Even as a film critic, I won’t pretend to understand all there is to know about the world of movie distribution. On my best days, I like to think that I have a 67-per-cent idea of the intricacies as to why, say, a drama about infidelity and intergenerational guilt in 1950s Connecticut has a better chance of opening in the late fall than Memorial Day weekend. But when it comes to the new musical drama Wild Rose, I can say with 100-per-cent certainty that Neon and E1, the distributors behind the film’s North American release, are dead wrong in opening the movie now.

Wild Rose is not a film meant for the middle of June. It is not a film meant for those seeking relief from hot summer days, or even for those looking for counterprogramming to the big deadly summer blockbusters. It is not a film that deserves to die in the early days of the season, which it almost certainly will going up against Toy Story 4 this weekend and Spider-Man: Far From Home the next.

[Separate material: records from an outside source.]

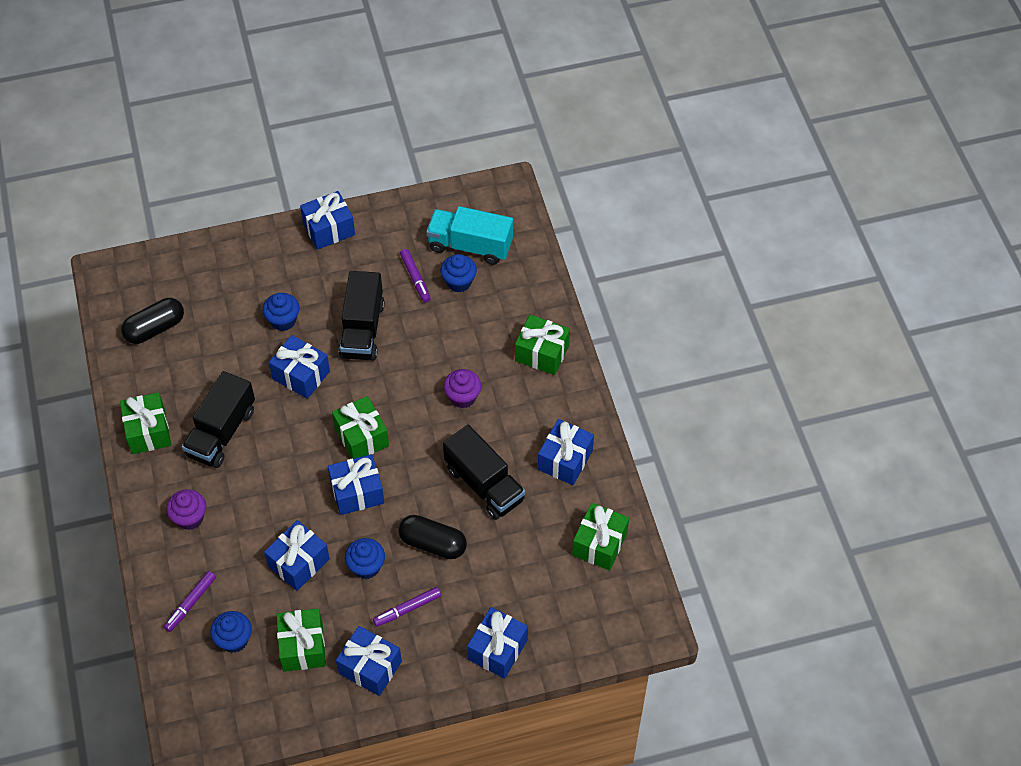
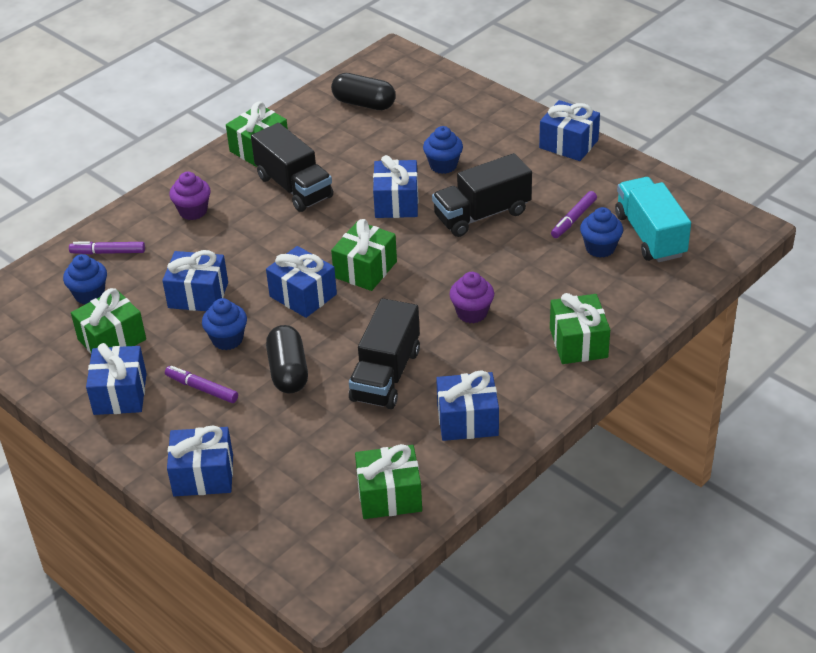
camera: 60 degrees right, 15 degrees down
(221, 432) = (294, 187): black truck -> black truck turned 120 degrees counterclockwise

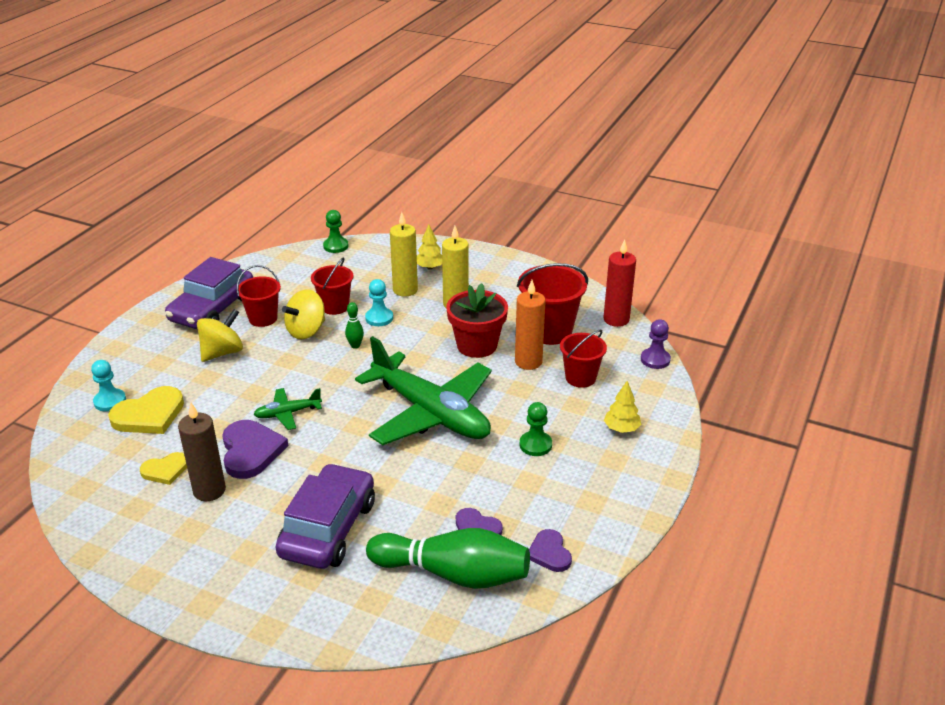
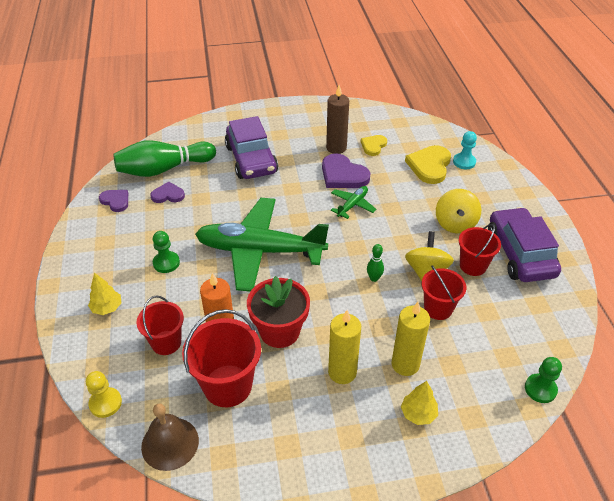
camera: 145 degrees right, 10 degrees up
(379, 318) = (388, 316): turquoise pawn -> none
(616, 319) = (170, 443): red candle -> brown bell
(655, 360) = (105, 403): purple pawn -> yellow pawn

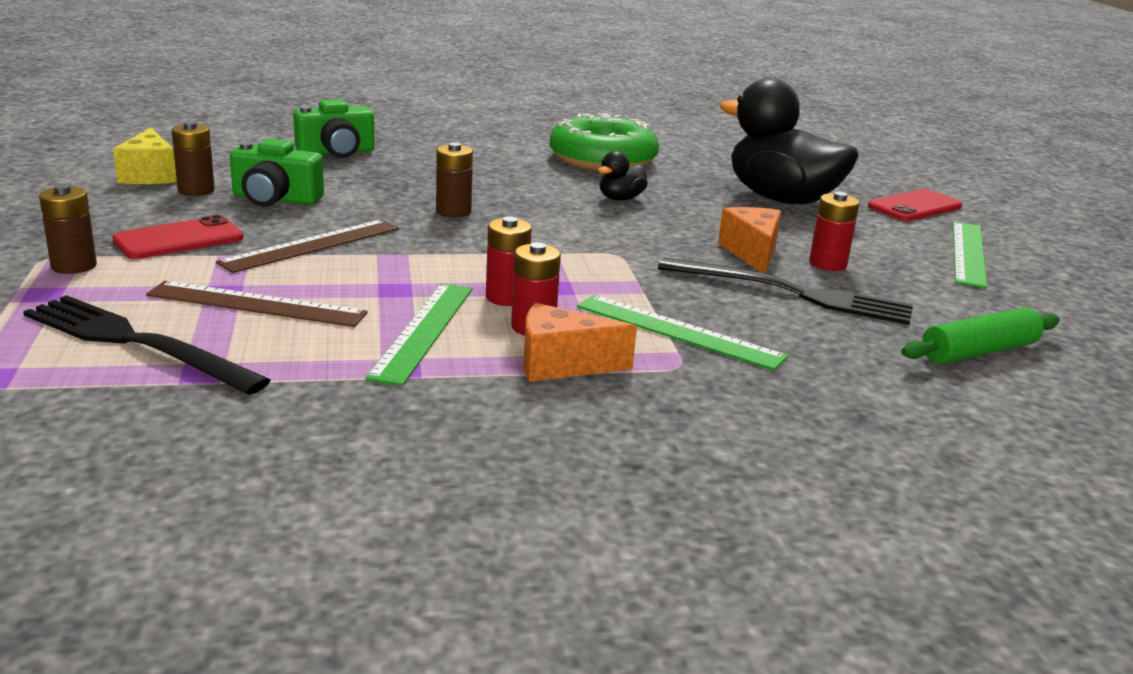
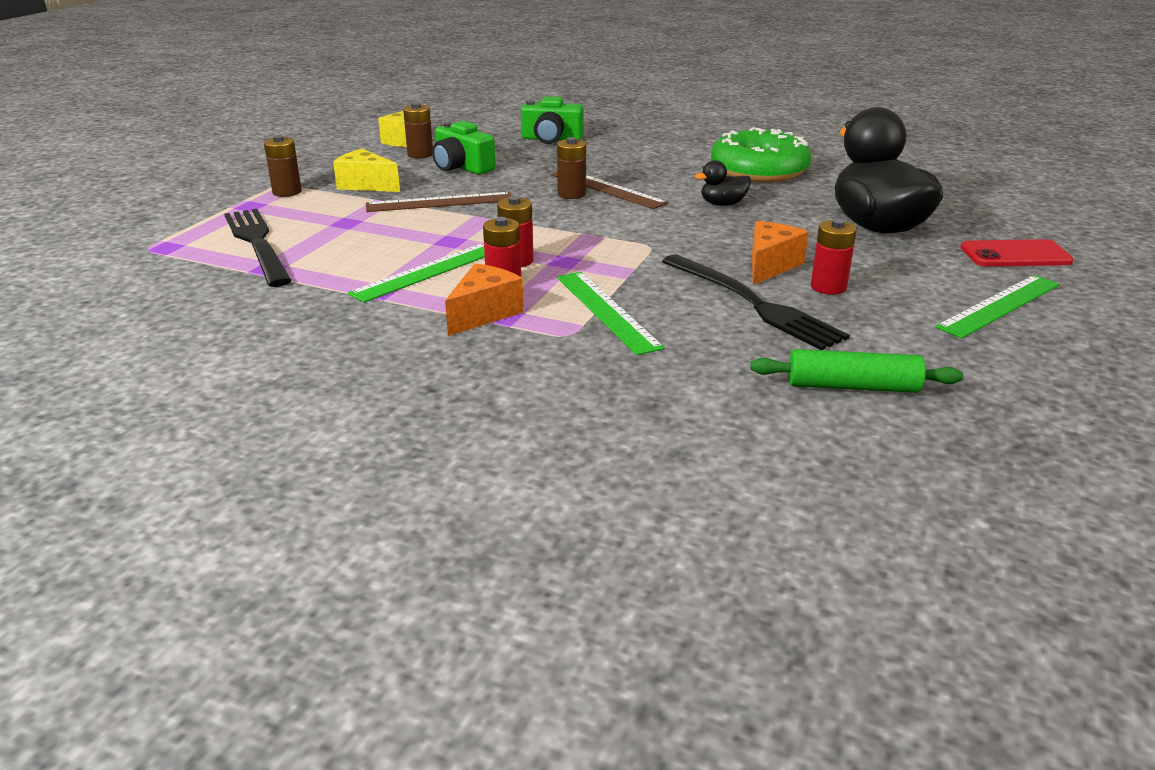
camera: 35 degrees right, 5 degrees up
(179, 239) = (366, 185): red phone -> yellow cheese
(256, 304) = (352, 234): brown ruler -> brown ruler (607, 188)
(561, 364) = (484, 313): orange cheese -> orange cheese turned 90 degrees clockwise

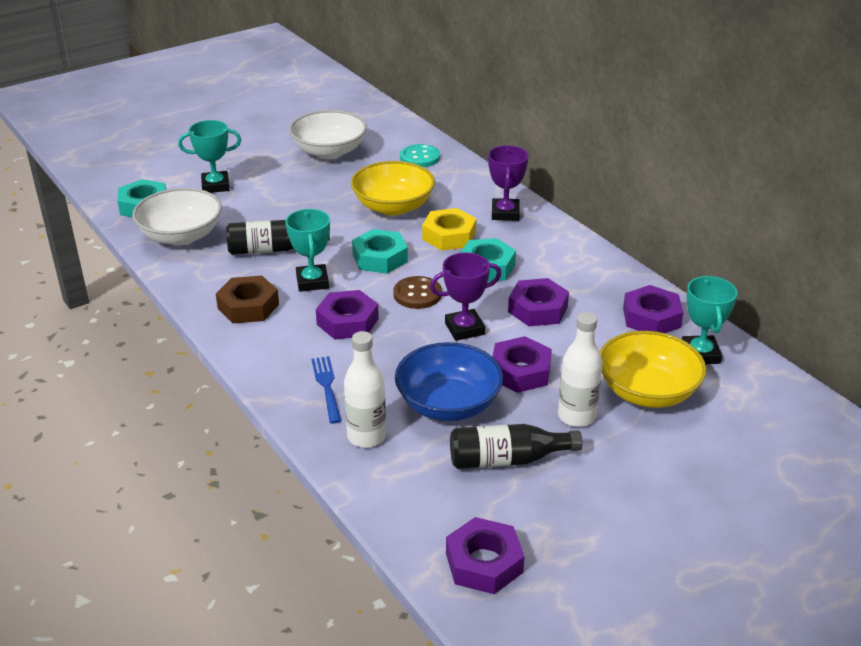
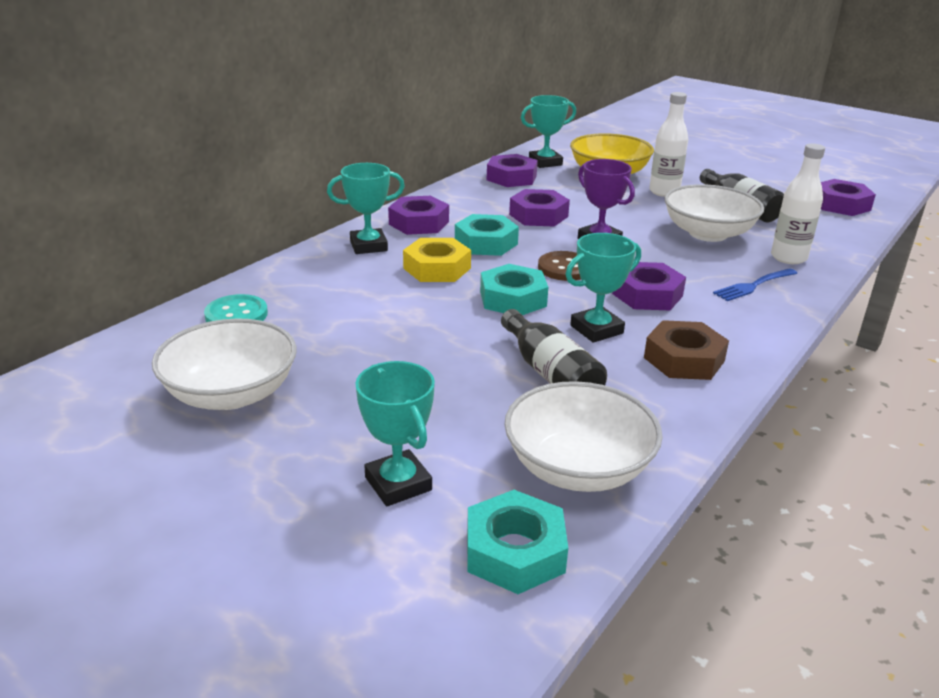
camera: 110 degrees left, 5 degrees down
(393, 206) = (387, 311): yellow bowl -> none
(448, 404) = (708, 233): blue bowl -> white bowl
(505, 213) = (368, 246): purple trophy -> turquoise trophy
(520, 371) = (634, 213): purple nut -> purple nut (419, 223)

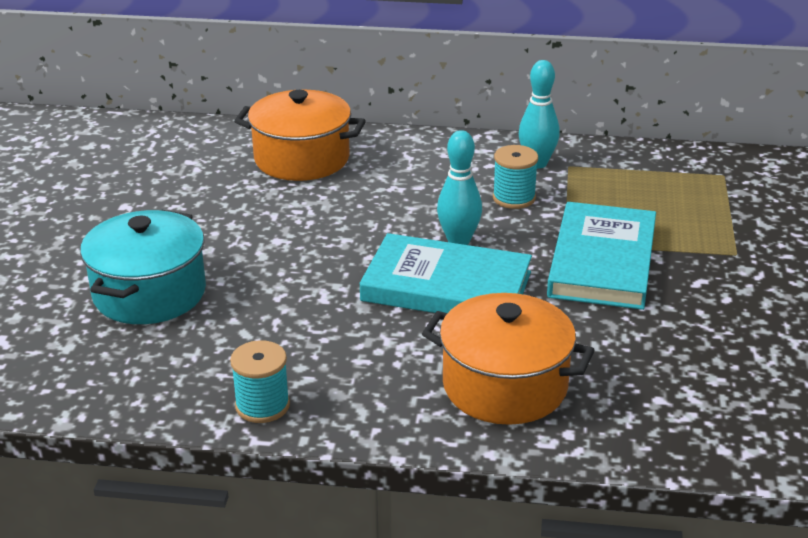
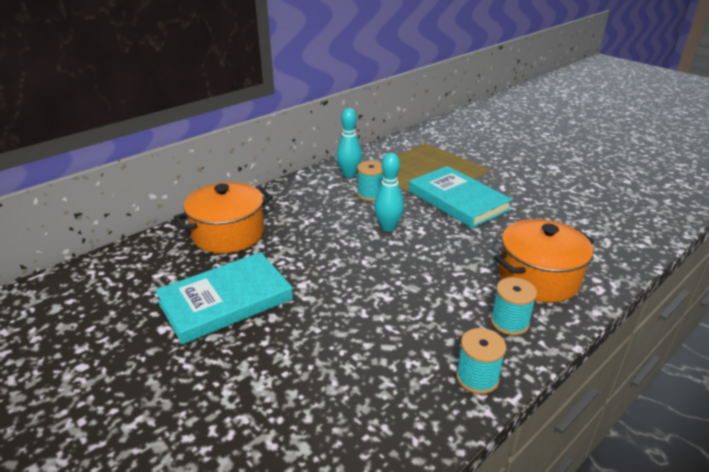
camera: 50 degrees left, 0 degrees up
(149, 293) = (289, 368): turquoise pot -> none
(384, 394) = (509, 322): none -> turquoise spool
(446, 287) = (426, 251): turquoise book -> turquoise book (226, 301)

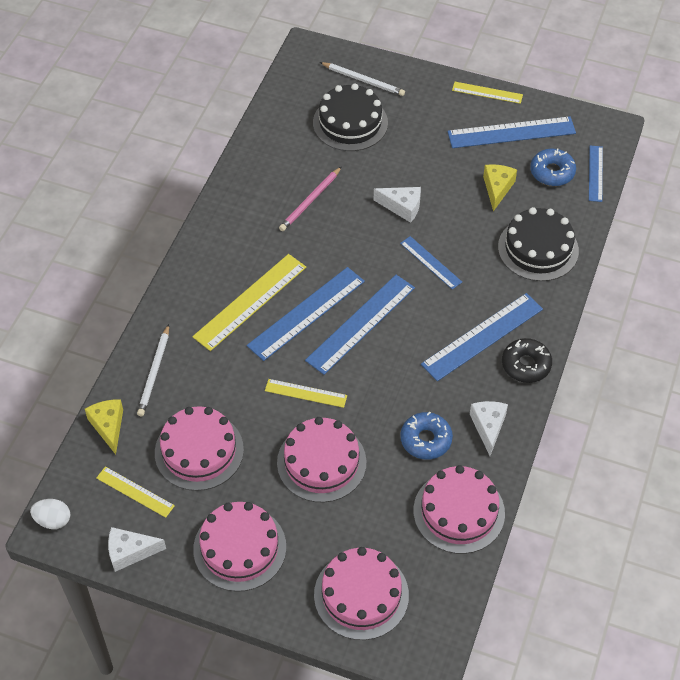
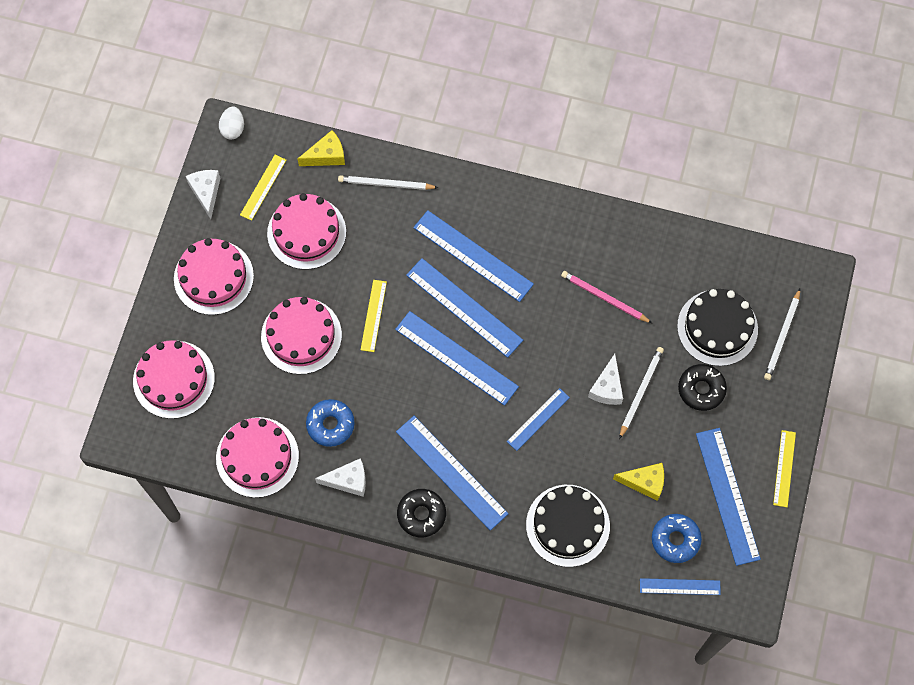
camera: 85 degrees right, 15 degrees up
(250, 301) = (473, 255): yellow ruler -> blue ruler
(408, 183) = (640, 392): none -> white pencil
(409, 140) = (701, 389): none -> black donut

Wild Rose is a film that gives birth to a brand new star named Jessie Buckley, and she absolutely deserves all of your undivided, not-remotely-built-for-plus-30-degree attention. This is an awards-season-primed performance if I’ve ever seen one, and I can only hope that Neon and E1 have some stealthy For Your Consideration campaign and rerelease strategies lined up for Buckley in a few months’ time, when everybody will be anxiously looking for the next big thing only to realize that she has already come and gone.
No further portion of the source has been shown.